The EEOC has announced a $1.1 million final judgment against Custom Companies, an Illinois trucking company, in a sexual harassment case the agency brought against it. The EEOC’s lawsuit was filed May 28, 2002, in the U.S. District Court for the Northern District of Illinois in Chicago. The final judgment was entered by U.S. District Court Judge Harry D. Leinenweber following a November 17, 2006 jury verdict in favor of the EEOC.

The EEOC had charged that three female sales representatives were subjected to unwelcome groping, lewd sexual language, sexual propositions, and pornography, and that one was sued by Custom Companies in Illinois state court because she complained to the EEOC. Additionally, EEOC also maintained that female sales representatives were expected to entertain customers and potential clients at a “gentlemen’s” or “strip” club in Chicago. The EEOC also presented photographs during the trial showing strippers in revealing attire positioned around the course at company-sponsored golf outings for customers.

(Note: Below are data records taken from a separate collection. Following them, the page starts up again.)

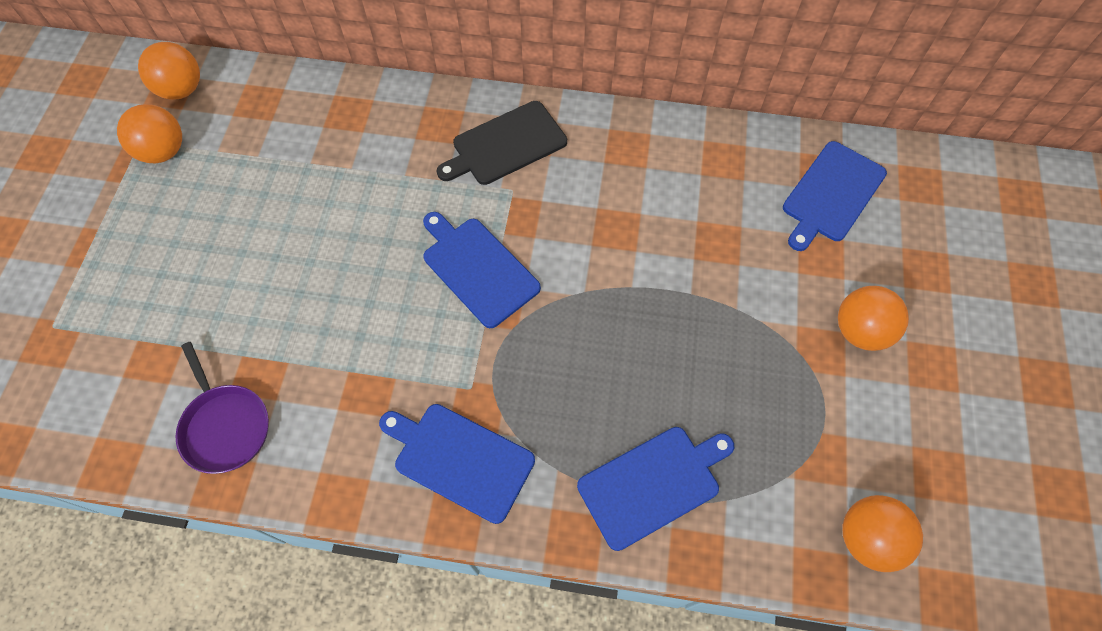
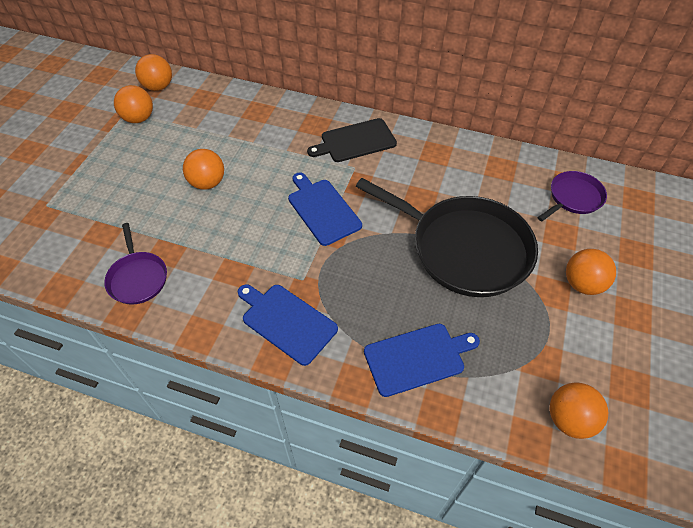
camera: 10 degrees right, 10 degrees down
(296, 250) = (207, 183): none -> orange ball
(692, 301) = (465, 249): none -> black pan
(831, 194) = (573, 197): blue cutting board -> purple pan

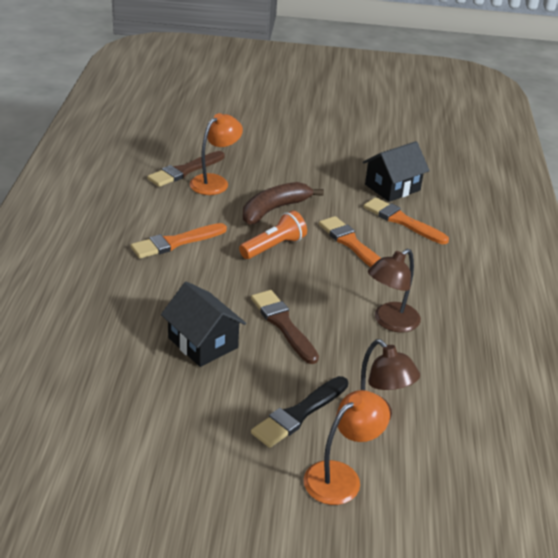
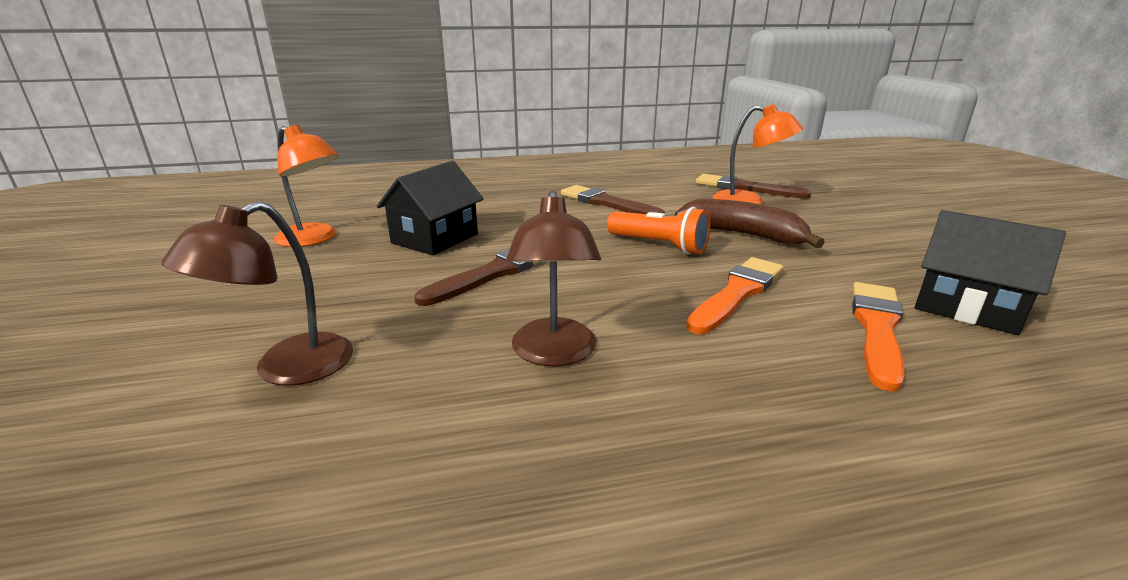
camera: 75 degrees right, 10 degrees down
(176, 242) = (607, 203): orange brush -> brown brush
(299, 414) = (303, 308): black brush -> none
(341, 476) = (155, 357): orange lamp -> orange lamp (314, 239)
(390, 322) = (554, 354): brown lamp -> brown lamp turned 120 degrees counterclockwise

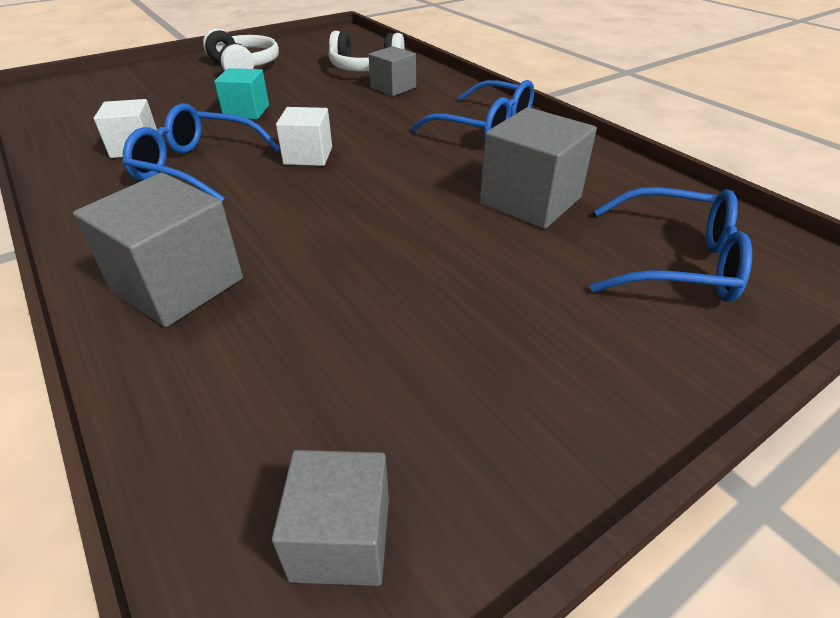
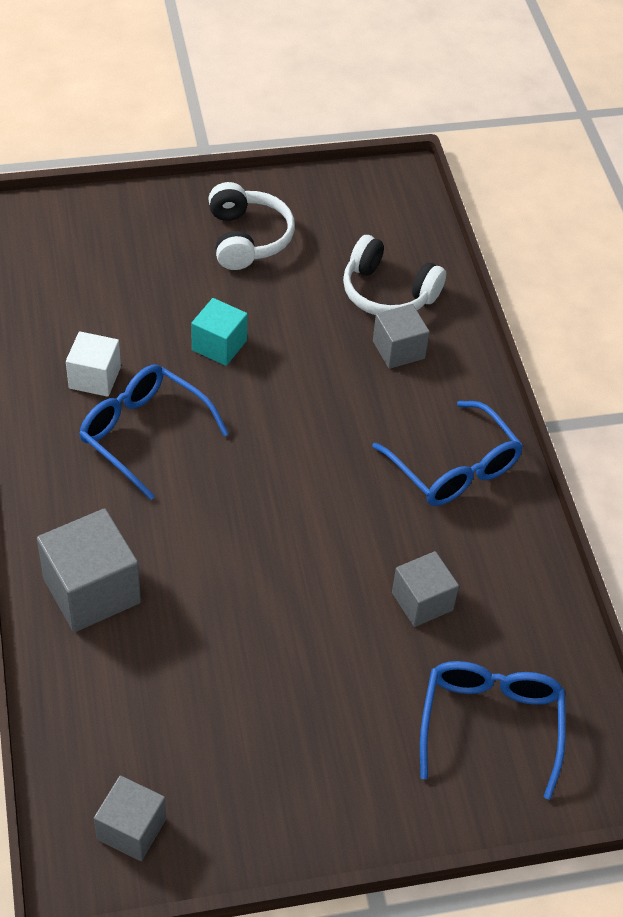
camera: 20 degrees right, 10 degrees up
(308, 156) = (251, 453): white cube -> none
(530, 201) = (422, 601): grey cube -> grey cube, size x0.63
(676, 262) = (490, 724): blue glasses -> blue glasses turned 120 degrees counterclockwise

The judge also granted broad injunctive relief affecting the companies’ business practices for a period of four years. It requires, among other things, that the company not sponsor company events at “a place of adult entertainment or which includes adult entertainers” and that the company also distribute a notice to its customers advising them of the jury verdict and the court’s judgment. The company must also post a notice advising its employees of the outcome of the EEOC’s lawsuit and their “right to contact the EEOC without fear of retaliation,” and to provide sexual harassment training for all employees, including top executives and supervisors.